The intelligence meeting was normally a monthly arrangement-a gathering of law-enforcement representatives from all the surrounding jurisdictions. It had operated discreetly for years, meeting on neutral ground, and served as an informational conduit that both cut the red tape and made for less formal relations among the participating agencies. That Lou had called them together-and in no time flat-was testimony to the support we could expect on this case. Brandt had been right about how Gail was being viewed, at least by those who wore a badge-she might as well have been my wife.
I thanked Harriet and asked her if either Sammie Martens or Willy Kunkle had reported back in from their respective sweeps of the town’s nether reaches.
Sammie’s head popped up from behind one of the soundproof panels that separated the four desks set up in the middle of the room. “I’m here.”
I went around the corner to find her climbing off her chair. Slim, dark, and almost overly intense, she was also as small as a teenage girl, with a similarly impulsive style. Over the years, I’d had to pour oil on occasionally troubled waters between her and her colleagues. Whether it was being the first and only woman to have been made detective in our department, or just a natural competitiveness that bordered on the cutthroat, her drive could make her difficult to deal with. Only Willy Kunkle, infamous in his own right, seemed totally unaffected by her.

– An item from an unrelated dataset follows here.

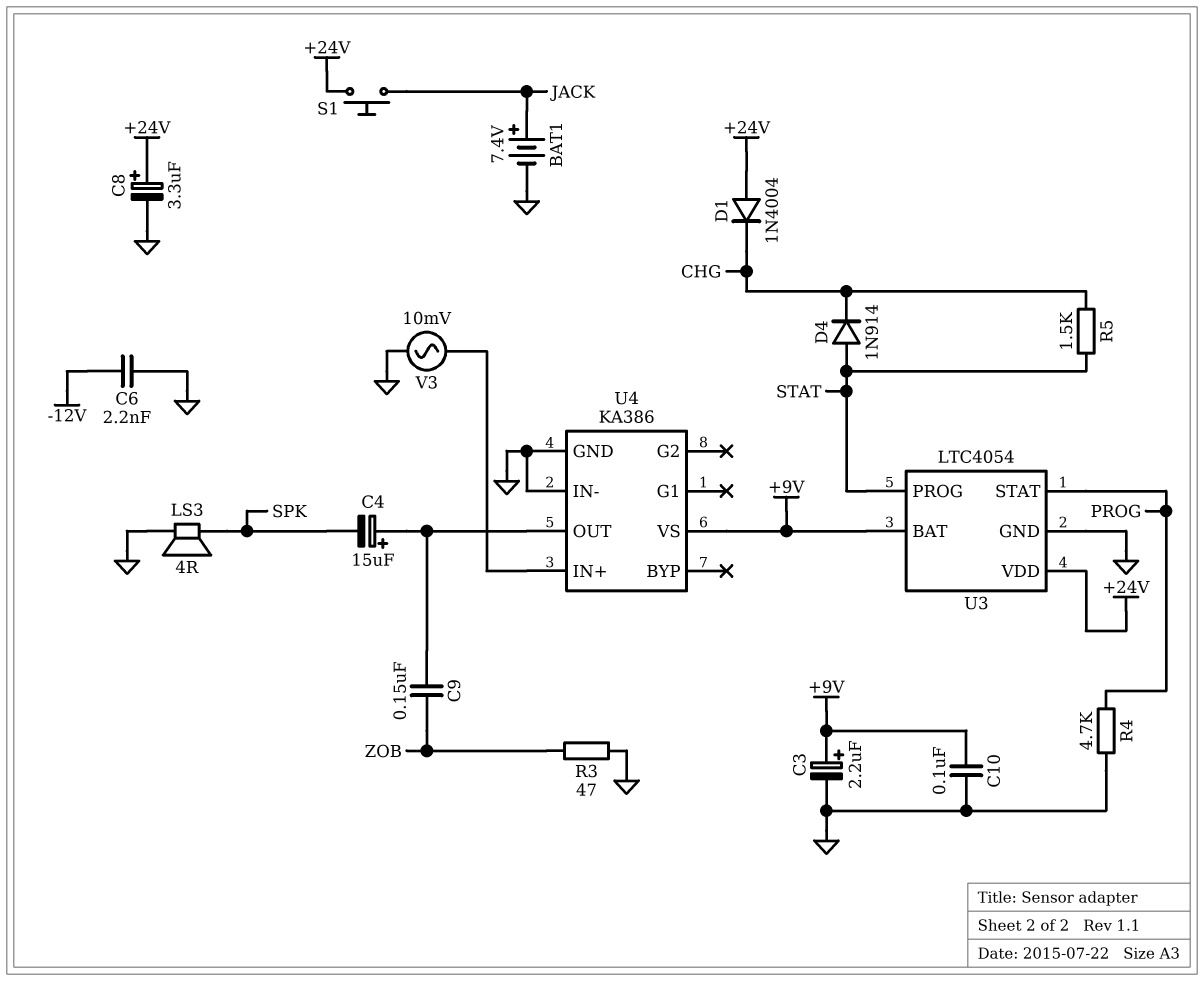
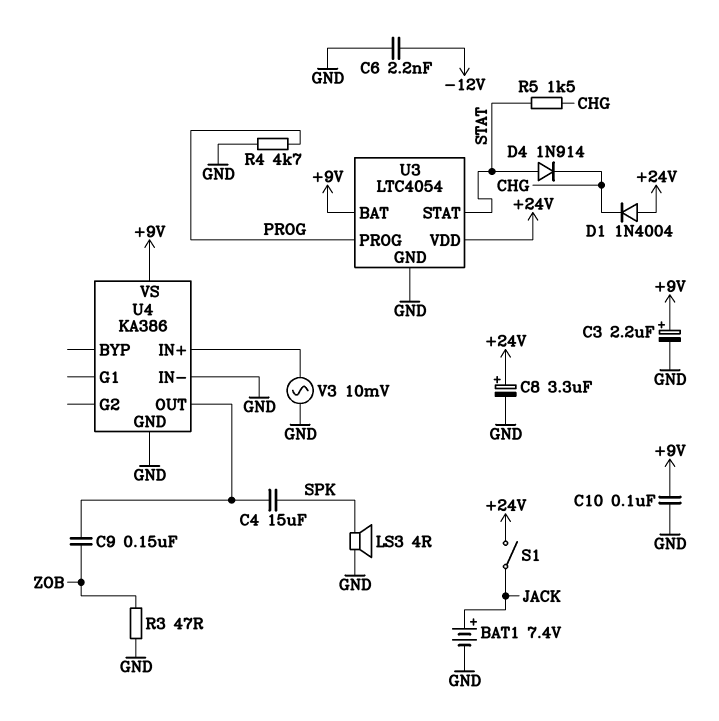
C4: 15uF (plus U4/OUT, minus SPK) -> 15uF (SPK, U4/OUT)
S1: button (+24V, JACK) -> switch (+24V, JACK)
U3 pin PROG: STAT -> PROG
U3 pin STAT: PROG -> STAT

Her expression was not encouraging. “I chased down almost every connection I have, Joe. There’s nothing stirring out there. And there’s a lot of interest-everyone knows who the victim was, and they’re all dying to be on the inside. If any of them knew, I’m pretty sure I would’ve heard about it. I’m real sorry.”
I shrugged it off. My conversations with J.P. Tyler had already braced me for bad news. The meticulousness of Gail’s attacker-the preplanning, the caution he’d taken to conceal himself-had persuaded me we wouldn’t find him hanging out in a bar, bragging about his latest score.
“I don’t think this was a spontaneous assault anyway. Did you compare notes with Willy?”
She nodded. “He didn’t find anything either. He’s getting coffee in the officers’ room, if you want to talk to him.”
The door to the hallway opened and Ron Klesczewski walked in, purposeful and obviously full of news. I turned back to Sammie. “I’d like to talk to both of you, actually. Round him up and bring him back over here, will you?”
Sammie left, and I shepherded Ron into my office cubicle, parking myself on the corner of my desk. “What’ve you got?”
“I’m setting up a command post in the extra room-bulletin boards, a dedicated phone line. Billy’s given me one guy out of each of his shifts to man it. We’ve already started classifying those neighborhood witnesses by what they saw and at what time, and Dennis is chasing down the ones he missed at their work places instead of waiting for tonight. We figured the sooner the better. With any luck, we’ll construct a chronology of the whole night and then see what sticks out.”
I raised my eyebrows. “Does Tony know about this?”
Ron smiled. “He authorized it. I don’t know if it’s James Dunn or the board-or maybe both-but the chief ’s catching some serious heat on this.”
I remembered Tony’s pessimism about keeping Gail’s name under wraps, and what would probably happen once it got out. “I think he’s just preparing for the worst. You doing all right coordinating it all?”
Klesczewski nodded emphatically. “Oh, yeah. I like it-tips are already starting to come in. It’s interesting, separating the bullshit from the solid stuff.”
“Good. Keep at it. Run things from the command post, keep me and Brandt updated, and use the patrol division to chase down leads as you see fit. Get Dennis to help you out. If you see the need for a squad meeting before Brandt or I do, call it yourself. Before too long you’re going to be in a better position than any of us to know the overall picture, so throw your weight around a little.”